D vitamini ile tedavi konusunda Brezilya, Sao Paulo Üniversitesinden Igor Murai liderliğinde küçük bir çalışma (240 hasta) 17 Şubatta JAMA'da yayımlandı. Çalışma, orta ila şiddetli derecede Covid-19 hastası olanlara hastaneye yatıştan sonra verilen tek bir yüksek doz D3 vitamininin, plasebo verilen hastalara kıyasla hastanede kalış süresini önemli ölçüde azaltmadı.

Martineau “Bu, Brezilya’da küçük bir çalışma. Metodoloji daha iyi (Barna-COVIDIOL çalışmasından) ve hakem denetiminden geçti. İstatiksel olarak anlamlı bir sonuç yok. İlginç bir şekilde, mekanik ventilasyona ihtiyacı olan kişilerin oranı D vitamininde %7,6 olmasına rağmen kontrol kolundaki %14,4’idi. P değeri 0,009’du fakat bu küçük çaplı bir çalışma olmasından kaynaklanmaktadır.” dedi.

"Daha iyi çalışmalar için bekleyin"

Martineau, “D vitamini konusunda şüpheci olanlar bunu yazabilir, ancak D vitamini meraklıları %50 azalmayı vurgulayabilir. Daha fazla çalışma için bekleyin derim.” dedi.

Martineau iki çalışmayı karşılaştırmada, Barselona merkezli çalışmanın, Brezilya’da JAMA dergisinde kullanılan kolekalsiferol olarak adlandırılan D vitamininin standart bir formuna kıyasla dolaşım seviyelerini daha hızlı ve daha yüksek seviyelere çeken kalsifediol olarak adlandırılan D vitamininin bir metaboliti verdiğini belirtmesi gerektiğini de ekliyor. “Bu bir fark yaratabilir.”

JAMA çalışmasına eşlik eden bir baş makale bir dizi çalışmanın sınırlanmasını vurguluyor.

Aurora, Colorado Üniversitesi Tıp Fakültesinden Adit A. Ginde ve Massachusetts, Boston, Brigham ve Kadın Hastanesinden David E. Leaf açıklamalarında “İlk olarak, çalışma güçsüzdü. İkinci olarak, yazarlar invaziv mekanik ventilasyona ihtiyaç duyan ve yoğun bakım ünitesine yatırılan hastaları hariç tuttular… (dolayısıyla) sonuçlar kritik hastalar için genelleştirilemez. Üçüncü olarak, sadece 115 katılımcının (%48,3) D vitamini eksikliği vardı. Dördüncüsü ise D vitaminin aktif formu olan 125-dihidroksivitamin D’nin dolaşım seviyelerini ölçmediler. “ diye yazdı.

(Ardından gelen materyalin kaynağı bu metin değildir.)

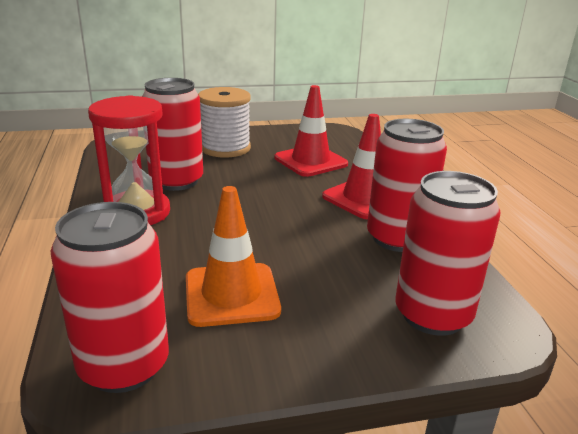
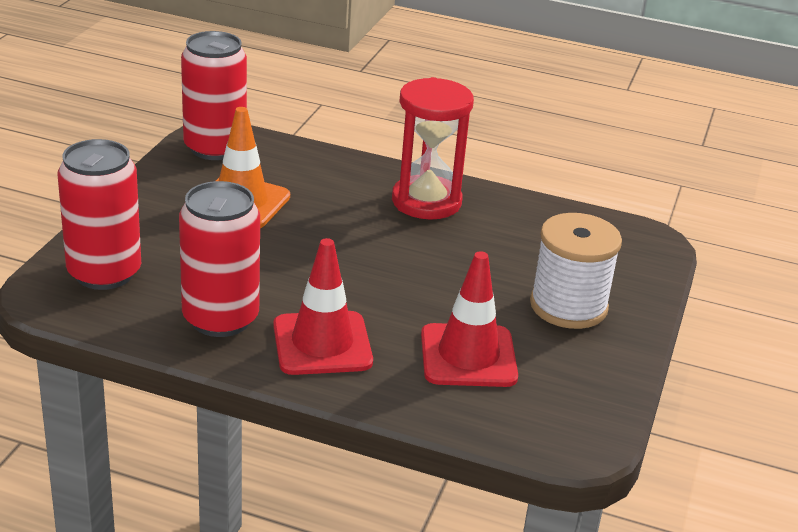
camera: 120 degrees right, 5 degrees up
(176, 181) = (485, 241): red can -> none

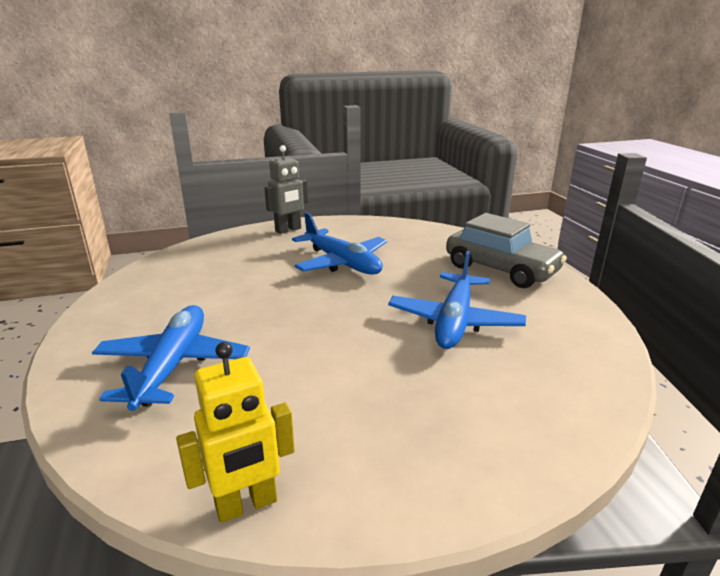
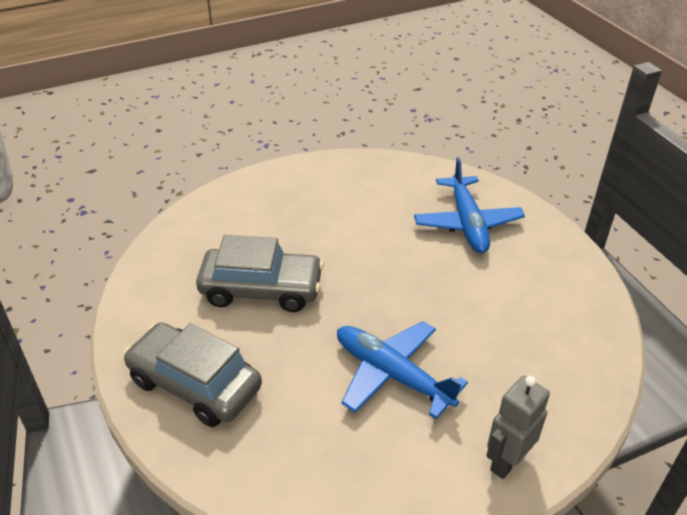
camera: 170 degrees right, 15 degrees up
(246, 505) = (370, 161): yellow robot -> none
(454, 321) = (261, 289): blue plane -> grey car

Editörler, D vitamininin Covid-19’daki rolü hakkında açık fikirli kalmanın önemli olduğuna dikkat çekiyor. Fakat Brezilya sonuçlarının “hastaneye yatan orta ila şiddetli Covid-19 hastalarda rutin D vitamini uygulamasını desteklemediğini” vurguluyorlar.

Genel olarak, Martineau tedbirli olmaya devam ediyor ve ekliyor: “Solunum enfeksiyonunun önlenmesi açısından D vitaminin orta halli koruyucu bir etkisi olabilir.“ Ancak D vitamini ve Covid-19 ile ilişkili olarak, “D vitamini ile daha önce denemeler yaptık ve hayal kırıklığına uğradık. Yıllardır, tüberkülozdan kurtulmaya yardımcı olmasında vitamin kullanımı üzerine çalıştım, ancak sonuçlar etkileyici değildi. Bunun işe yaramasını istemek makuldur, fakat iyi yürütülmüş rastgele kontrollü çalışmalara ihtiyacımız var.” dedi.